“Not only do we have the D.C. jail, which is the D.C. gulag, but now we have Nancy Pelosi’s gazpacho police spying on members of Congress, spying on the legislative work that we do, spying on our staff and spying on American citizens that want to come talk to our citizens.”
What was supposed to be a hot warning to Democrats turned into an inadvertent reference to cold soup for Georgia Rep. Marjorie Taylor Greene.
Greene, the freshman Republican, was speaking to One America News when she made the slip-up, trying to compare the Capitol Police — the police force dedicated to keeping the U.S. Capitol safe — to the Gestapo, which was the secret police used by Nazi Germany. However, Greene instead referenced “Nancy Pelosi’s gazpacho police” instead, causing people to wonder if Nancy Pelosi does have armed officers who are investigating whether or not the cold vegetable soup from the Iberian peninsula is really suitable for human consumption.

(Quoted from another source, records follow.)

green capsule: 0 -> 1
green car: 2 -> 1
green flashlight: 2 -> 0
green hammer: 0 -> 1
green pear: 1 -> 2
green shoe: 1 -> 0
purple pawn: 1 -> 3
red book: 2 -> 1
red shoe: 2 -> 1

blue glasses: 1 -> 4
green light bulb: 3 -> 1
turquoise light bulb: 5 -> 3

Greene also mixed some metaphors, referencing gulags — Soviet-era labor camps — when trying to compare Pelosi to a Nazi-era ruler. But that’s not really what people were concerned about in the aftermath of her statement.
Greene has ended up in hot water for Nazi comparisons before. Last year, she equated a rule mandating that House members wear masks to wearing “a gold star” — comparing anyone wearing a mask to Jews who were targeted in the Holocaust. She apologized for those May remarks immediately after the uproar, but then, in July, called volunteers who would vaccinate Americans “medical brown shirts.” In November, she used the phrase “vaccine Nazis” in a conversation with Steve Bannon.

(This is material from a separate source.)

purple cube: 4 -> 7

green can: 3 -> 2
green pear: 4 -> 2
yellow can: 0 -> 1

Greene’s botched allusion Wednesday came after Rep. Troy Nehls, a Texas Republican, accused the Capitol Police of illegally entering his office at the direction of Pelosi. He provided no evidence for that claim and Pelosi noted Wednesday that she has “no power over the Capitol Police.”

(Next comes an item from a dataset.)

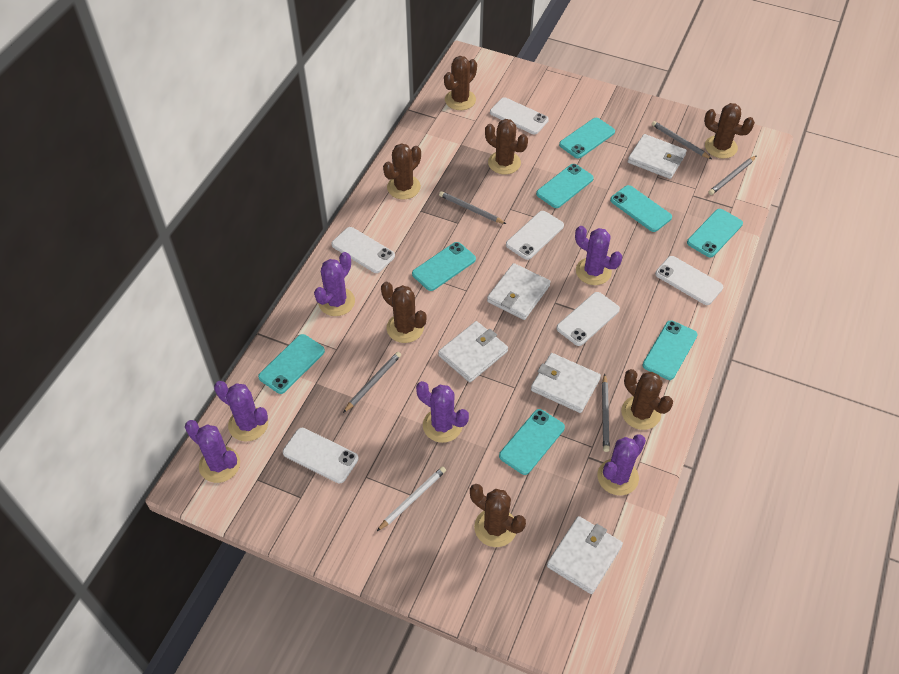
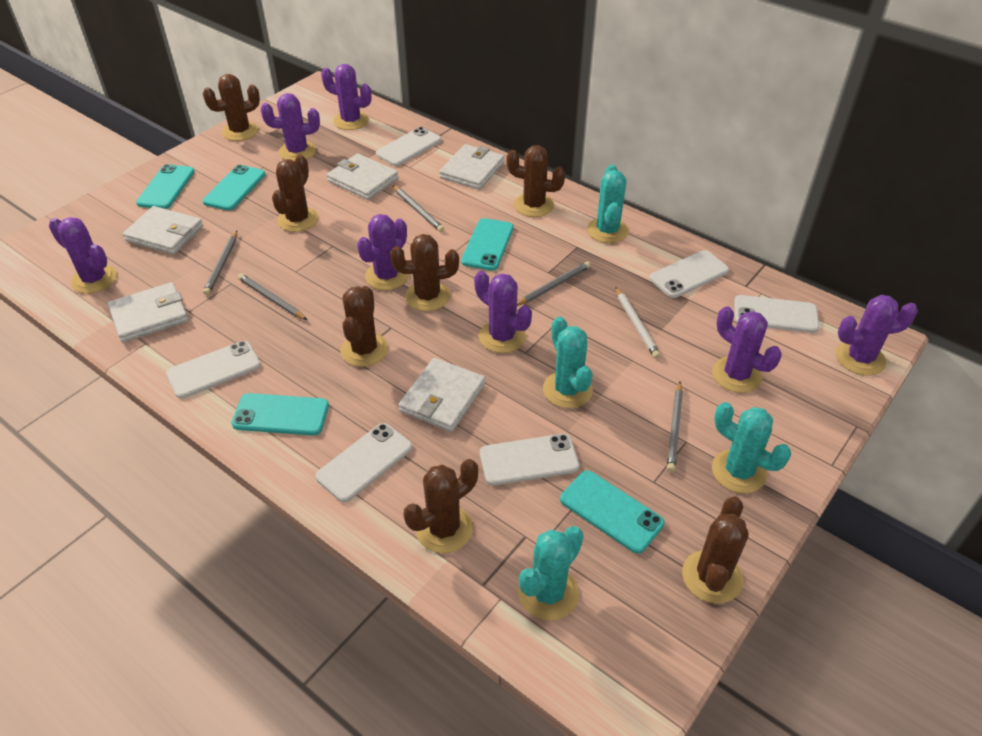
purple cactus: 6 -> 7
turquoise cactus: 0 -> 4
turquoise phone: 8 -> 5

U.S. Capitol Police Chief Tom Manger told the Associated Press on Tuesday there are no such investigations of Nehls or anyone else, adding that his officers are being used for partisan purposes.
Some Republicans have attacked both the efforts to look back on the insurrection and the Capitol Police’s measures to go forward in stopping a future attack. More than two dozen Republicans on Wednesday demanded in a letter to Manger that the department preserve any records “related to any investigations or investigative activity into members of Congress and congressional staff.”
A Capitol officer patrolling the halls of the Longworth House Office Building on Nov. 20 noticed the door to Nehls’ office was open and entered the office to check for intruders. The officer found no intrusion, but noticed a whiteboard that had a hand-drawn map of the neighboring Rayburn office building with an “X” marked on it. The whiteboard also had notes about “body armor.”
The officer took a photo of the whiteboard and filed a report that notes “suspicious writings mentioning body armor.” Two days later, officers returned to Nehls’ office and spoke to his staff about the whiteboard. The case was then closed.
Nehls told the AP on Tuesday that a staffer had drawn the map to show an intern where the ice machine could be found in Rayburn because the machine in Longworth wasn’t working. And his office was working on legislation related to obtaining body armor for law enforcement.
Nehls conceded that the officer had the legal right to enter his office to be sure no one was in there who shouldn’t have been. Nehls also challenged the chief of the Capitol Police to release the photo.